Polícia amplia investigação sobre mortes suspeitas na UTI do Hospital Anchieta
A Polícia Civil do Distrito Federal iniciou a investigação de mais seis mortes ocorridas no Hospital Anchieta, localizado em Taguatinga. As novas ocorrências elevam para treze o total de óbitos suspeitos sendo apurados pelas autoridades policiais, com a suspeita central recaindo sobre a ação proposital de técnicos de enfermagem que atuavam na Unidade de Terapia Intensiva da instituição hospitalar.
Detalhes das novas ocorrências investigadas
Os seis casos recém-incluídos na investigação referem-se a pacientes que faleceram durante o mês de dezembro de 2025, todos com idades entre 73 e 83 anos. Segundo as informações preliminares, essas vítimas apresentaram paradas cardiorrespiratórias repentinas durante a internação, padrão semelhante aos casos anteriormente investigados. A 12ª Delegacia de Polícia de Taguatinga recebeu sete ocorrências formais e duas denúncias anônimas relacionadas ao hospital, realizando uma triagem que resultou na abertura dos novos inquéritos.

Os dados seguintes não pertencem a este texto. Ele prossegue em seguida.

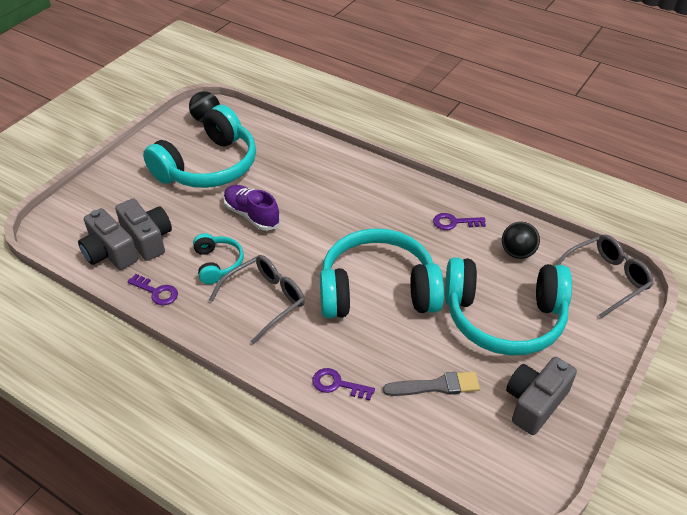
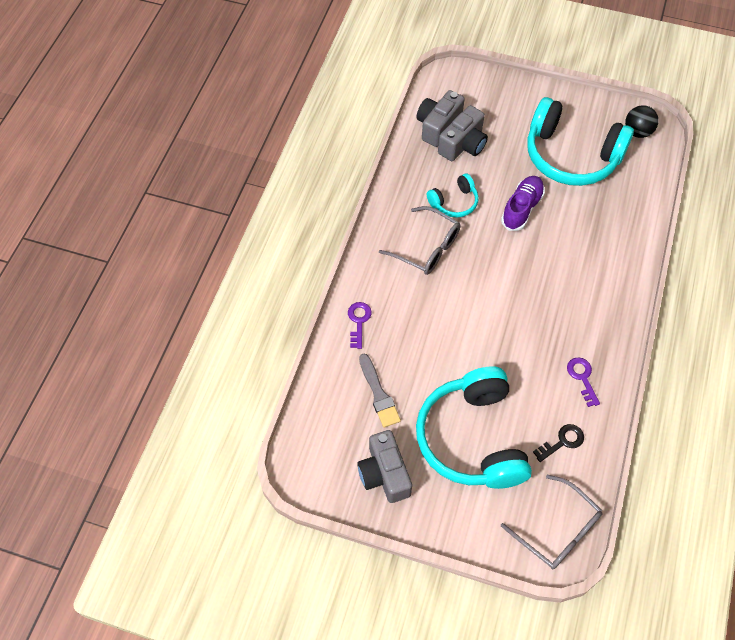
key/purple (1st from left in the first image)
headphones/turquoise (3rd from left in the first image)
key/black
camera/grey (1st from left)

O delegado responsável pelo caso, Raphael Seixas, explicou que familiares de pacientes que faleceram no Hospital Anchieta, especialmente na UTI, começaram a suspeitar que seus parentes poderiam ter sido vítimas de homicídio e procuraram as delegacias para formalizar as denúncias. "Familiares que tiveram parentes que faleceram naquele hospital, principalmente na UTI, acredito que se colocaram naquela situação e viram a possibilidade de que seus parentes tivessem sido vítimas de homicídio. E procuraram as delegacias", afirmou o delegado.
Contexto das investigações anteriores
As investigações tiveram início após a morte de três pacientes na UTI do hospital entre novembro e dezembro de 2025. Essas vítimas teriam sofrido paradas cardiorrespiratórias após receberem injeções letais administradas por um técnico de enfermagem, com o possível acobertamento de outras duas técnicas. Atualmente, a PCDF investiga um total de treze mortes suspeitas no Hospital Anchieta, sendo que sete casos já eram acompanhados pela Delegacia de Homicídios e os seis novos inquéritos foram abertos pela 12ª DP de Taguatinga.

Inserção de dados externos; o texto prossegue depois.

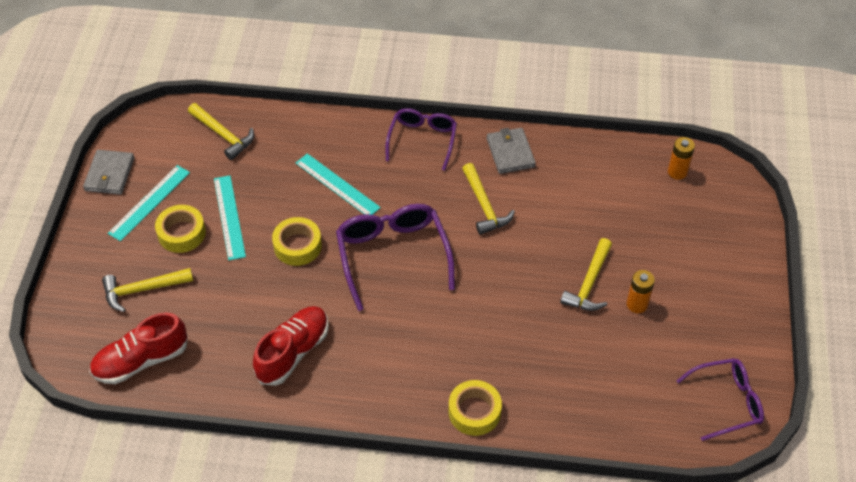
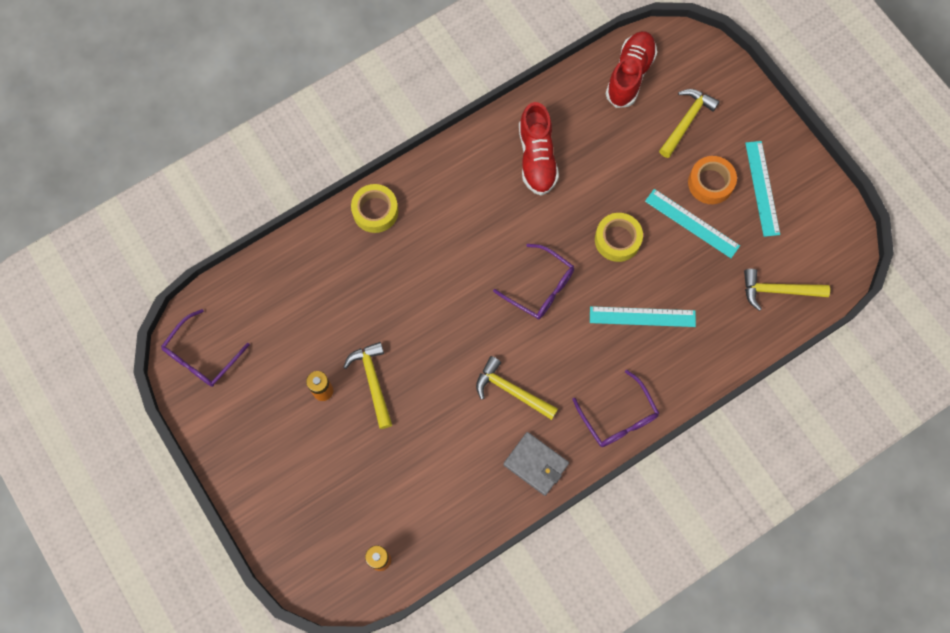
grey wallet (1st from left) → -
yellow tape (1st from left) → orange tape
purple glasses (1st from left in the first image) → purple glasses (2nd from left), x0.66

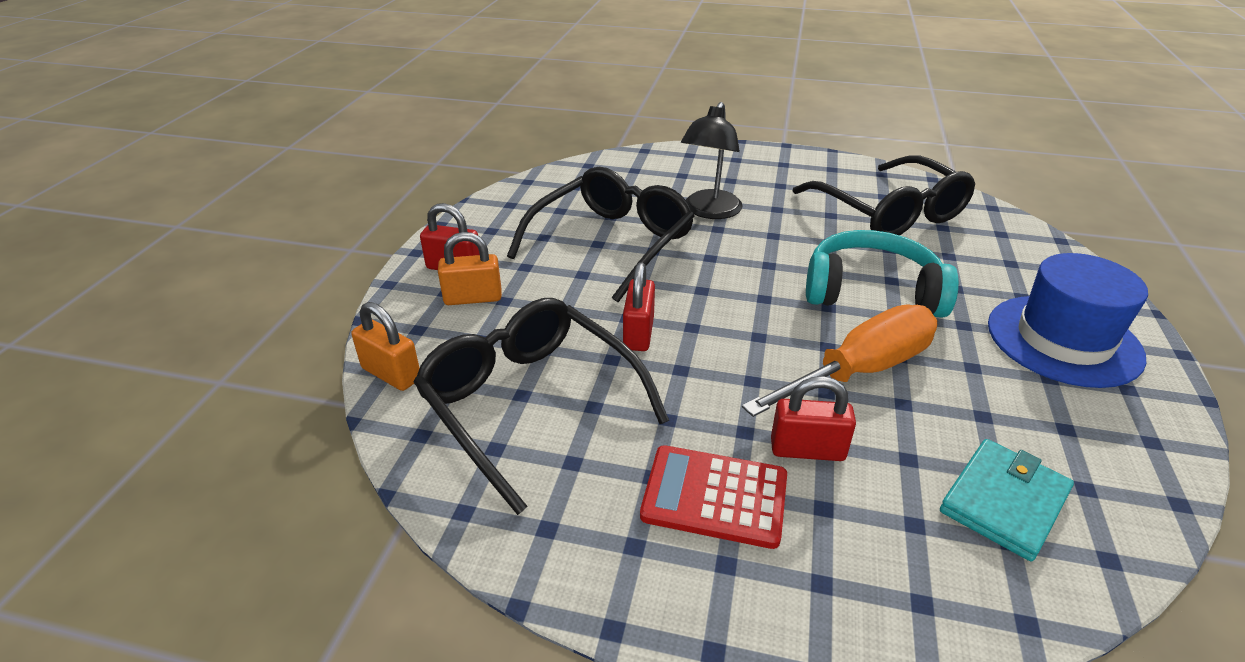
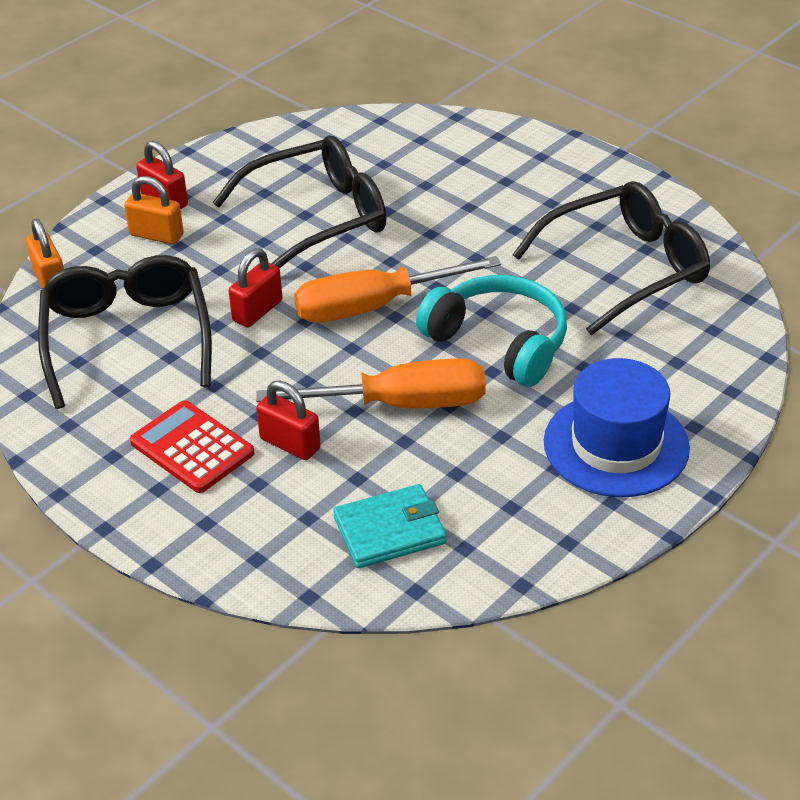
black lamp → -
black glasses (3rd from left), 120 degrees counterclockwise
- → orange screwdriver (2nd from left)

A polícia possui em seu poder os prontuários médicos dos pacientes e as escalas de trabalho da UTI, documentos que serão submetidos à análise do Instituto Médico Legal. No entanto, o delegado Raphael Seixas reconhece algumas dificuldades na investigação: "Como eles anteriormente não estavam sendo tratados como homicídio doloso, o período de instauração, que a gente começou a apurar, já fez com que não houvesse mais imagens do atendimento na UTI, o que obviamente vai dificultar um pouco, mas não é o único meio da gente provar".
Processo judicial em andamento
No dia 18 de janeiro, a Justiça do Distrito Federal aceitou a denúncia do Ministério Público contra três técnicos de enfermagem acusados de matar pacientes na UTI do Hospital Anchieta. Com essa decisão, tornaram-se réus por homicídios triplamente qualificados os seguintes profissionais: Marcos Vinícius Silva Barbosa de Araújo (24 anos), Amanda Rodrigues de Sousa (28 anos) e Marcela Camilly Alves da Silva (22 anos).
Os três técnicos estão presos desde janeiro e aguardam julgamento pelos homicídios de três pacientes específicos: a professora aposentada Miranilde Pereira da Silva (75 anos, de Taguatinga), o servidor público João Clemente Pereira (63 anos, do Riacho Fundo I) e o servidor público Marcos Raymundo Fernandes Moreira (33 anos, de Brazlândia).
A denúncia do Ministério Público do DF mantém-se sob sigilo, porém fontes próximas à investigação indicam que o parecer do MP sugere uma possível motivação para os crimes: os pacientes seriam obesos e necessitariam de cuidados médicos mais intensivos na UTI, o que poderia ter influenciado as ações dos acusados. As investigações continuam em andamento enquanto a polícia busca evidências concretas para comprovar as suspeitas sobre as mortes ocorridas no Hospital Anchieta.